- Bhimsen Thapa Rural Municipality Location in Nepal Bhimsen Thapa Rural Municipality Bhimsen Thapa Rural Municipality (Nepal) Bhimsen Thapa Rural Municipality Bhimsen Thapa Rural Municipality (Tibet)
- Coordinates: 28°02′N 84°43′E﻿ / ﻿28.03°N 84.72°E
- Country: Nepal
- Province: Gandaki
- District: Gorkha District

Area
- • Total: 101.35 km^{2} (39.13 sq mi)

Population
- • Total: 22,033
- • Density: 217.40/km^{2} (563.05/sq mi)
- Time zone: UTC+5:45 (Nepal Time)
- Website: http://bhimsenthapamun.gov.np/

= Bhimsen Thapa Rural Municipality =

Rural Municipality (Gaunpalika) in Gandaki, Nepal

Bhimsen Thapa Municipality (भिमसेनथापा गाँउपालिका) is a Rural Municipality Gaunpalika in Gorkha District in Gandaki Province of Nepal. On 12 March 2017, the government of Nepal implemented a new local administrative structure, with the implementation of the new local administrative structure, VDCs have been replaced with Urban Municipality and Rural Municipality. Bhimsen Thapa is one of these 753 local units.
It represents - Masel VDC for ward number 1, Tandrang VDC for ward number 2 and 3, Dhawa VDC for ward number 4, Baguwa VDC for ward number 5, Ashrang VDC for ward number 6, and Borlang VDC for ward number 7 and 8.

==Demographics==
At the time of the 2011 Nepal census, Bhimsen Thapa Rural Municipality had a population of 22,053. Of these, 95.1% spoke Nepali, 2.0% Urdu, 1.2% Newar, 1.0% Tamang, 0.2% Bajjika, 0.2% Gurung and 0.1% Magar as their first language.

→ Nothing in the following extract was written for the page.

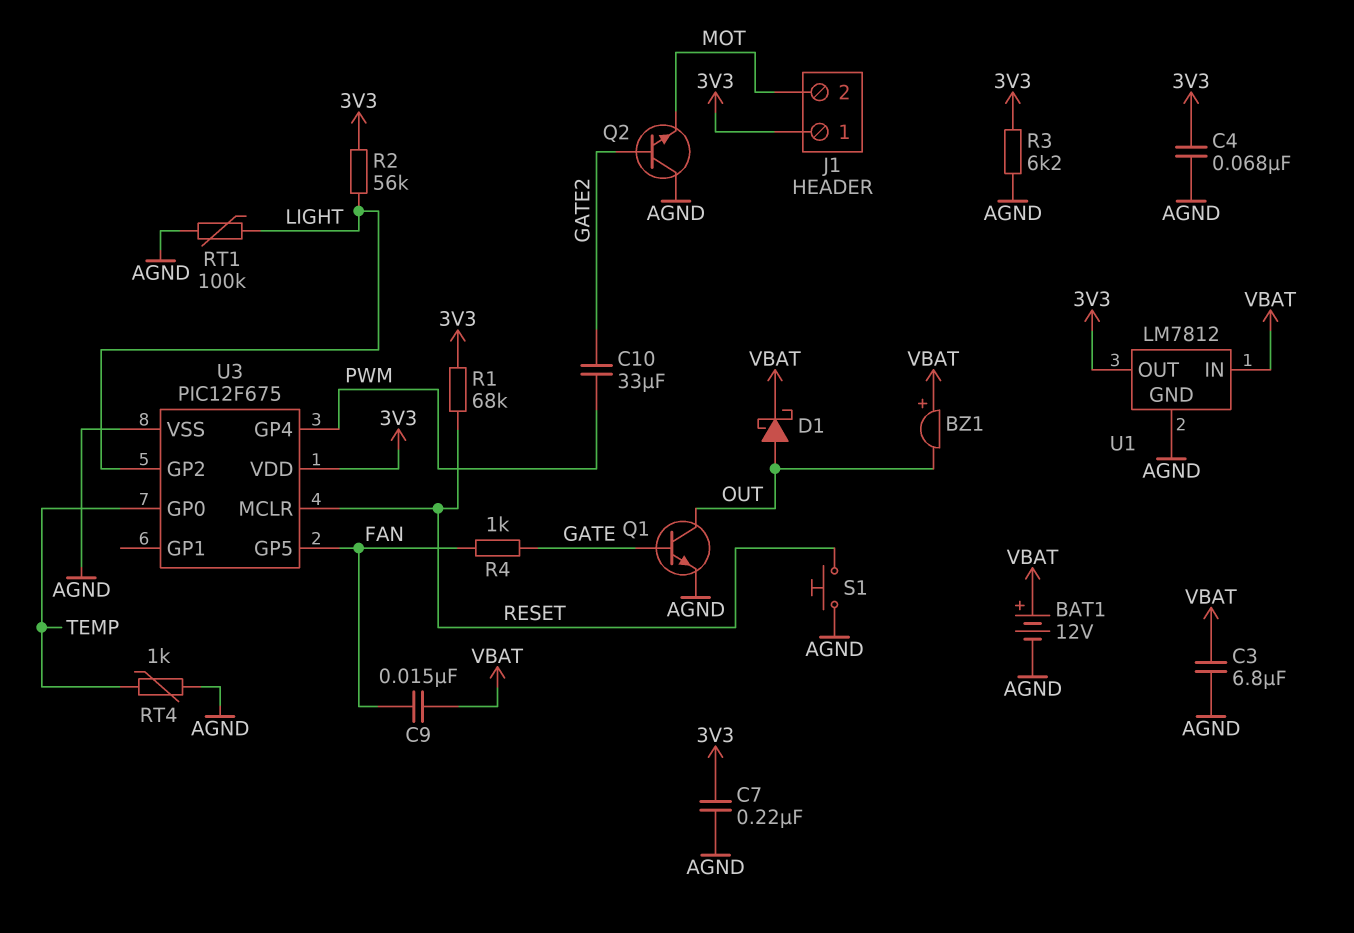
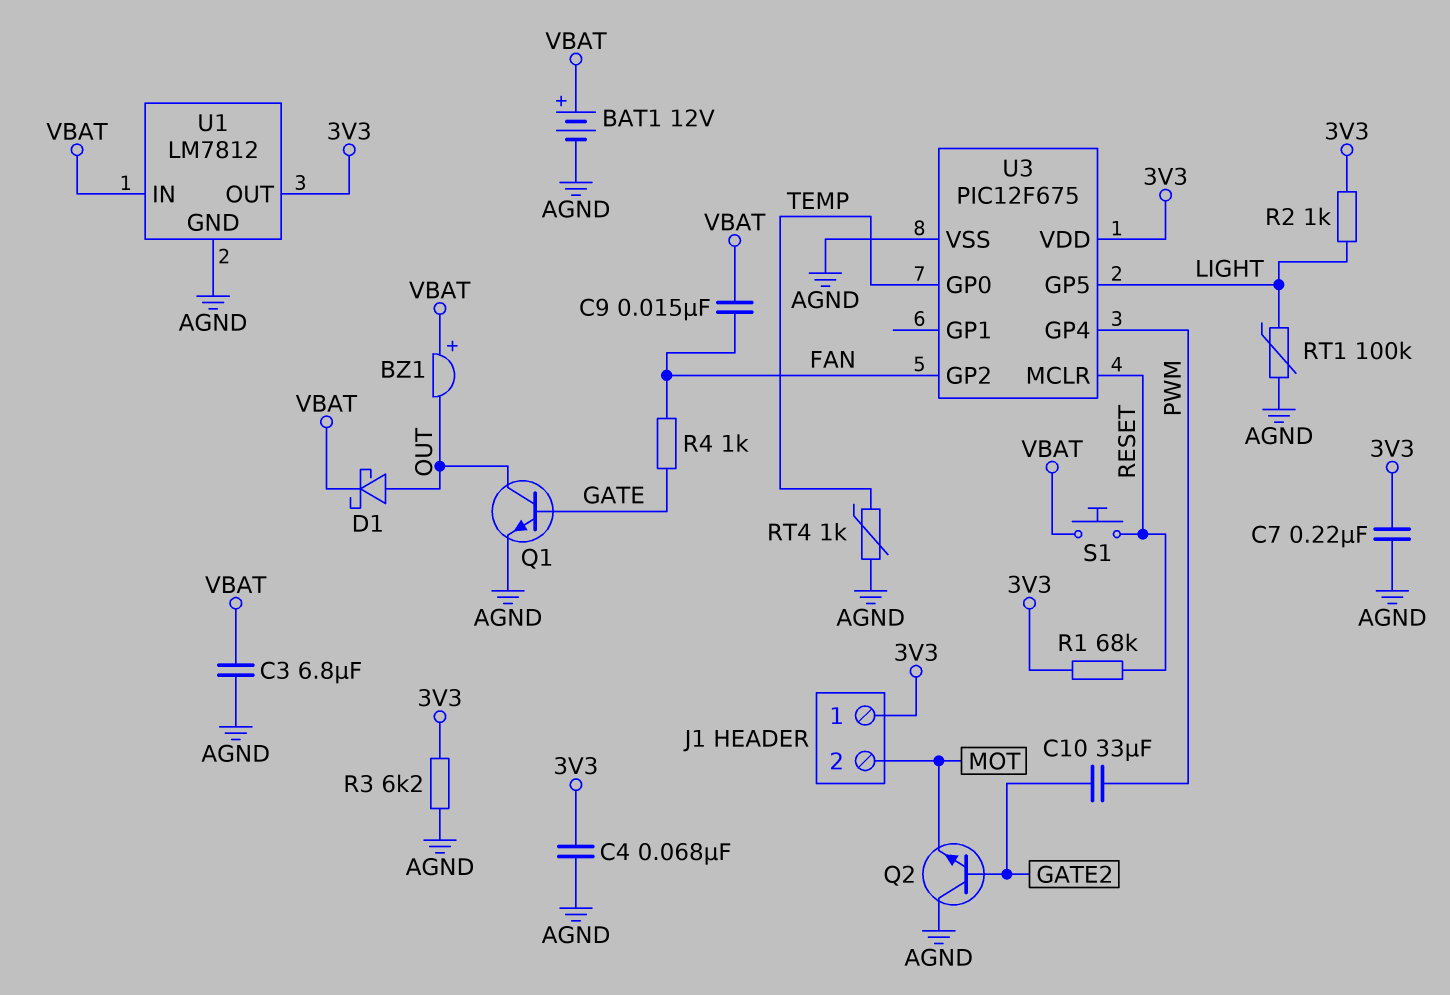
R2: 56k (3V3, LIGHT) -> 1k (3V3, LIGHT)
S1: button (AGND, RESET) -> button (RESET, VBAT)
U3 pin GP2: LIGHT -> FAN
U3 pin GP5: FAN -> LIGHT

In terms of ethnicity/caste, 40.2% were Hill Brahmin, 12.3% Newar, 10.6% Sarki, 10.1% Chhetri, 6.1% Magar, 4.5% Kami, 3.4% Brahmu/Baramo, 3.4% Kumal, 2.8% Damai/Dholi, 2.2% Musalman, 1.1% Darai, 1.1% Gurung, 1.0% Tamang, 0.6% Gharti/Bhujel, 0.1% Badi, 0.1% Gaine and 0.2% others.

In terms of religion, 95.0% were Hindu, 2.2% Muslim, 1.9% Buddhist, 0.6% Christian and 0.2% Prakriti.

In terms of literacy, 67.5% could both read and write, 3.0% could read but not write and 29.5% could neither read nor write.